This is my '08 Toyota 4Runner, a 4,800 pound SUV with 4.7L V8 and all-the-time 4 wheel drive (meaning you can't put it in 2wd mode). With that information you can probably assume that it get's pretty poor fuel economy - and you'd be correct. I average around 14mpg 50/50 highway/city. Yeah that is remarkably bad. But what really shocked me was that the highway milage isn't much better than city. About 15mpg in winter and 16mpg in summer (75mpg). Very bad!

In a few weeks I'm going to drive from my home in Eastern Kansas to Portland Oregon and back, so over 4,000 miles. So I decided to do some ecomodding to the aero dynamics to see if I could improve it's highway performance.

First thing I did was delete the mud flaps, running boards, and roof rack cross bars.

For the rear mud flaps, I cut off the plastic that was extending past the body with a box cutter. I unscrewed and removed the ones in the front, then I attached them to the rear wheel openings, now they're tire spats!

Then it was time to delete the "spoiler," if you can even call it that. It's only function is to direct air onto the back window to keep it clean. Seems to me that it's a big aero drag.

It was just two bolts, some clips, and one wiring connector. I covered the holes with some gaffing tape. Gaffing tape is like duck tape that is really easy to remove and doesn't leave a residue, so like a heavy duty masking tape. It sticks really weld, holds up strong, but doesn't make a mess.

I'll have to figure out a way to get back a third brake light, for safety reasons.

Back to the front end of the vehicle, I did a partial grill block with some more gaffing tap.

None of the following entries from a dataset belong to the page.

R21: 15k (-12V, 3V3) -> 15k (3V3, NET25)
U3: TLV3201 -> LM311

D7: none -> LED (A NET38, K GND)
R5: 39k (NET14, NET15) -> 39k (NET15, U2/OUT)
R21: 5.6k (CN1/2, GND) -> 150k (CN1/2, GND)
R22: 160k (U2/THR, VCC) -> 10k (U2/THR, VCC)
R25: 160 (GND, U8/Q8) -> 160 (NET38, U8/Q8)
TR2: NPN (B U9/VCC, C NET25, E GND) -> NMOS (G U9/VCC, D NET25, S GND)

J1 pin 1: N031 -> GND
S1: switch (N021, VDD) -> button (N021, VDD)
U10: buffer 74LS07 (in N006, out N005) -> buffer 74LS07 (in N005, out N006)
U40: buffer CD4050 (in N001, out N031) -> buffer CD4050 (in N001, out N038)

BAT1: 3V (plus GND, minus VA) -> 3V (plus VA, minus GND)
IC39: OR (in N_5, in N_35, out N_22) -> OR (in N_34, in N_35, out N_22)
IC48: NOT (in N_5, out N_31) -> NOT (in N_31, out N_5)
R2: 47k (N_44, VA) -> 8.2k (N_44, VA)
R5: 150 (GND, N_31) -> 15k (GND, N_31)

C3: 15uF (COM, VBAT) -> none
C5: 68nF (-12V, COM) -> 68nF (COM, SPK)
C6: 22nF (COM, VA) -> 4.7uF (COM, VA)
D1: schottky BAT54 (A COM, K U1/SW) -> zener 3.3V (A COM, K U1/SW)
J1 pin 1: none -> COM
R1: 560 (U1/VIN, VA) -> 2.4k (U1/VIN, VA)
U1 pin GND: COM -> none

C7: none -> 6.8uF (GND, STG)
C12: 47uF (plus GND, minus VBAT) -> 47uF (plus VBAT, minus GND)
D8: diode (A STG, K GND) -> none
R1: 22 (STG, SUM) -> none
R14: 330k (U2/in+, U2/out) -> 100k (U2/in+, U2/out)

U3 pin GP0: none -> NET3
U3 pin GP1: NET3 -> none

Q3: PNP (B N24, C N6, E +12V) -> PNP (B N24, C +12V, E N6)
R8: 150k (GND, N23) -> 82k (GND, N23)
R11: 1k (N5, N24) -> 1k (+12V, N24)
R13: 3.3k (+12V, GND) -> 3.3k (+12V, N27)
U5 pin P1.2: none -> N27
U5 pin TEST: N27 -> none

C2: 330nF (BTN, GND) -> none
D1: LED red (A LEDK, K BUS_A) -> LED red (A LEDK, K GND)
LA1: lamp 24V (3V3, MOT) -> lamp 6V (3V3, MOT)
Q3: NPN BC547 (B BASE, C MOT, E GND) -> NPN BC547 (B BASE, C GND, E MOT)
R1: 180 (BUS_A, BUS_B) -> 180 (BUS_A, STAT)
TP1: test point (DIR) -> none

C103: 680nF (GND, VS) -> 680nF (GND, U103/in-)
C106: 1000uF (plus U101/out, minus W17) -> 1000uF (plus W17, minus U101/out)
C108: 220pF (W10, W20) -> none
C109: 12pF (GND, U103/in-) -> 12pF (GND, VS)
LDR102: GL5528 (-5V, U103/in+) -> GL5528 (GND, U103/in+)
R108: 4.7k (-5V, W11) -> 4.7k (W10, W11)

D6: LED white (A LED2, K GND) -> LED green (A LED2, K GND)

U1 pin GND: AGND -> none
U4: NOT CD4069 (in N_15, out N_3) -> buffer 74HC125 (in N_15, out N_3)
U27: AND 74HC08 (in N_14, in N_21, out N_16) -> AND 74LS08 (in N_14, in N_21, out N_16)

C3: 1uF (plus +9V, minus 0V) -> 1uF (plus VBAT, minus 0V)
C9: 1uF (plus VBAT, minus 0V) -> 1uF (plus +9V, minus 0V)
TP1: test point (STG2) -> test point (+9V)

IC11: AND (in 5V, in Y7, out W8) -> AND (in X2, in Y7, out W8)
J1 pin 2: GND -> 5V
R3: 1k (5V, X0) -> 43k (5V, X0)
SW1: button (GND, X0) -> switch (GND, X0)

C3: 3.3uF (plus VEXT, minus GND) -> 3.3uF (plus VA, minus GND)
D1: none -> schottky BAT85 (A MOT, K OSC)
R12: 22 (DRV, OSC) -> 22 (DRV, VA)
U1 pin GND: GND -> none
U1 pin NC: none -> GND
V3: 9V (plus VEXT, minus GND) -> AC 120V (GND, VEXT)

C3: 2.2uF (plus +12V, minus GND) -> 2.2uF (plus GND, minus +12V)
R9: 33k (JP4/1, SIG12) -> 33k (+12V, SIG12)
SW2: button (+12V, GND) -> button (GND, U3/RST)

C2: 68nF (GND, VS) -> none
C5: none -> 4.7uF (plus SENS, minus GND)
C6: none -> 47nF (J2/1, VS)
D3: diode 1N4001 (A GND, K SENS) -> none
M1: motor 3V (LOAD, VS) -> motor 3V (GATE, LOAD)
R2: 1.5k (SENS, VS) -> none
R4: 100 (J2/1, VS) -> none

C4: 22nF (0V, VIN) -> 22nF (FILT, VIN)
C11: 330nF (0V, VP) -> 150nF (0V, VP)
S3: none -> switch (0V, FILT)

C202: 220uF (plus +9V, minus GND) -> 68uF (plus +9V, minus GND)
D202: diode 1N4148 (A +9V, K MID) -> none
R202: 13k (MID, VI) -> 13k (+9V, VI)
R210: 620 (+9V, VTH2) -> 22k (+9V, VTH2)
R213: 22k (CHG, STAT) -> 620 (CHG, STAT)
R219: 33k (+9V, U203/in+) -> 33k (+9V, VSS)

I don't know if the grill block is supposed to help with aero or only help with getting the engine warmer faster, but it helps and it was easy.

[continued in next post] :turtle:

mannydantyla 12-11-2018 05:17 PM

Up until now, all the aero mods have been very easy.

But there's one very important mod that I had to make, not just for aero reasons, but for protection. It's the front skid plate - the vehicle came with one from the factory but it didn't have it when I bought it. Not only does it protect against rocks, sticks, sand, snow, etc. when off-roading, but I figure that it would also help tremendously with aerodynamics.

Here's what it looked like a few days ago:

Yeah that's a lot of dirty bits.

I could buy an aftermarket one, but I had just bought a MIG welder and a large amount of sheet metal and steel (for another project), so I figured I'd make it a project and build it myself.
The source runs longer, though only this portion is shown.